Grider v. Grider
Decision Date | 01 December 1989 |
Citation | 555 So.2d 104 |
Parties | Jack GRIDER and Alice Grider v. Rev. James Martin GRIDER. 88-760. |
Court | Alabama Supreme Court |
Bryan G. Duhe, Mobile, for appellants.
Charles J. Potts of Barker, Janecky & Copeland, Mobile, for appellee.
This is an appeal by the plaintiffs, Jack and Alice Grider, from a summary judgment in favor of the defendant, Rev. James Martin Grider. We affirm.
On September 2, 1987, plaintiff Jack Grider was injured when he stepped on two nails as he was loading plywood onto a truck. Rev.
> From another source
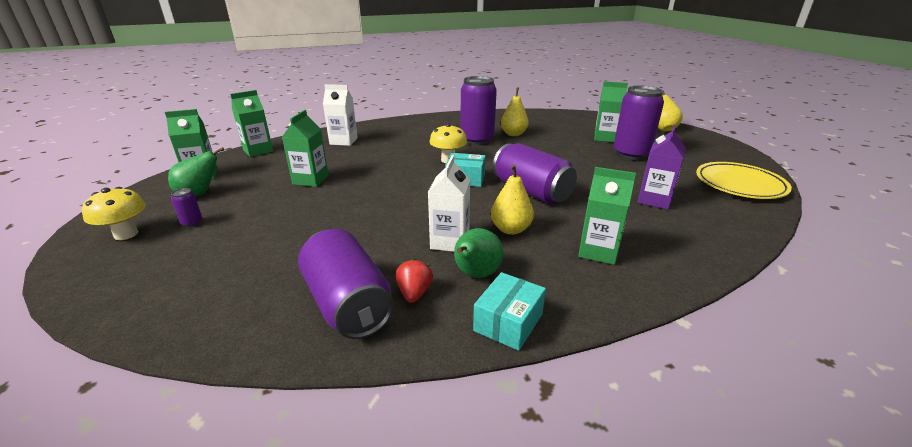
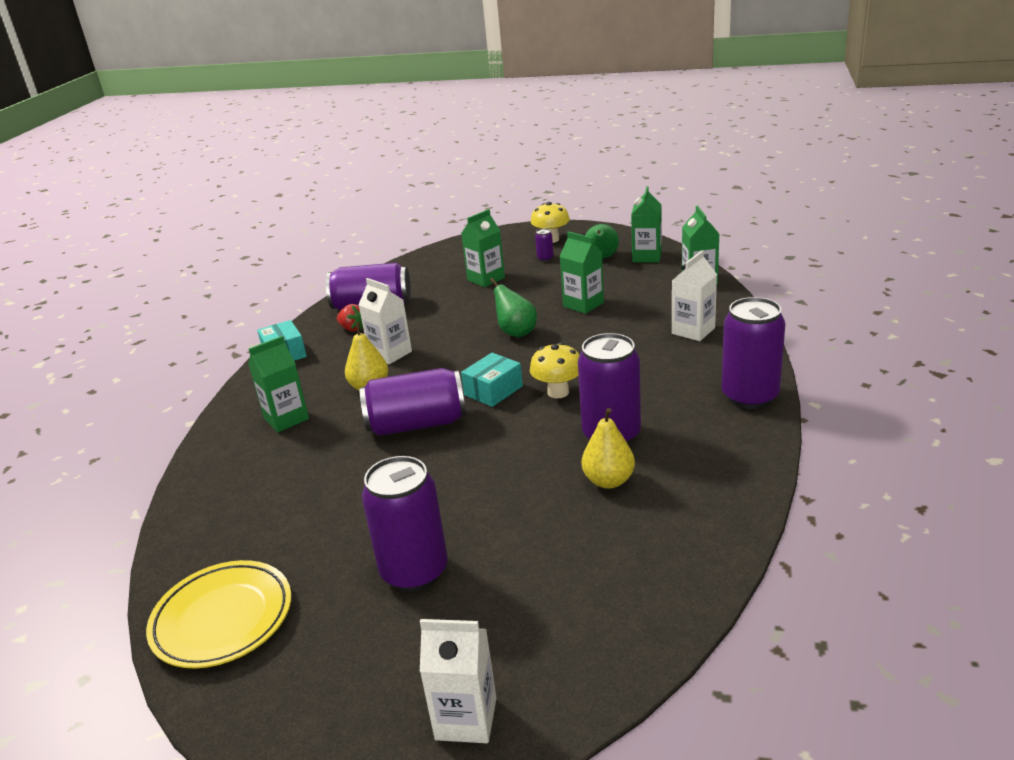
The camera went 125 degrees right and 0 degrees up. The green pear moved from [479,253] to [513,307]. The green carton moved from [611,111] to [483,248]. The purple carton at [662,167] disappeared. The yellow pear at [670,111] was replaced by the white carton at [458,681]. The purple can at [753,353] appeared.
Grider, the plaintiff's father, had called the plaintiff and asked him to remove some plywood from his property. The plywood was part of a deck that had been dismantled by Rev. Grider that he planned to use in another location.
When Rev. Grider dismantled the deck, he stacked the lumber into two stacks in no discernible order. He removed some of the nails and placed them in a wheelbarrow. Rev. Grider did not finish removing all of the nails before the plaintiff came to remove the plywood.
The plaintiff, accompanied by a friend, loaded the first stack of plywood. As the plaintiff loaded the first stack, he noticed that all the nails had been removed from the plywood. While in the process of loading the second stack of plywood, plaintiff stepped on two nails located in a board near the second stack.
On September 7, 1988, Jack and Alice Grider filed suit against Rev. Grider, seeking damages for injuries Jack Grider received when he stepped on the nails. Mrs. Grider filed a claim for loss of consortium as a result of her husband's injury. The plaintiffs alleged that Rev. Grider failed to use reasonable care in maintaining his premises and had thereby failed to keep them in a safe and suitable condition.
Rev. Grider moved for summary judgment and supported his motion with excerpts from the depositions of the parties. The trial court granted the motion, concluding that there was no genuine issue of material fact and that Rev. Grider was entitled to a judgment as a matter of law. Rule 56(c), A.R.Civ.P. This appeal followed.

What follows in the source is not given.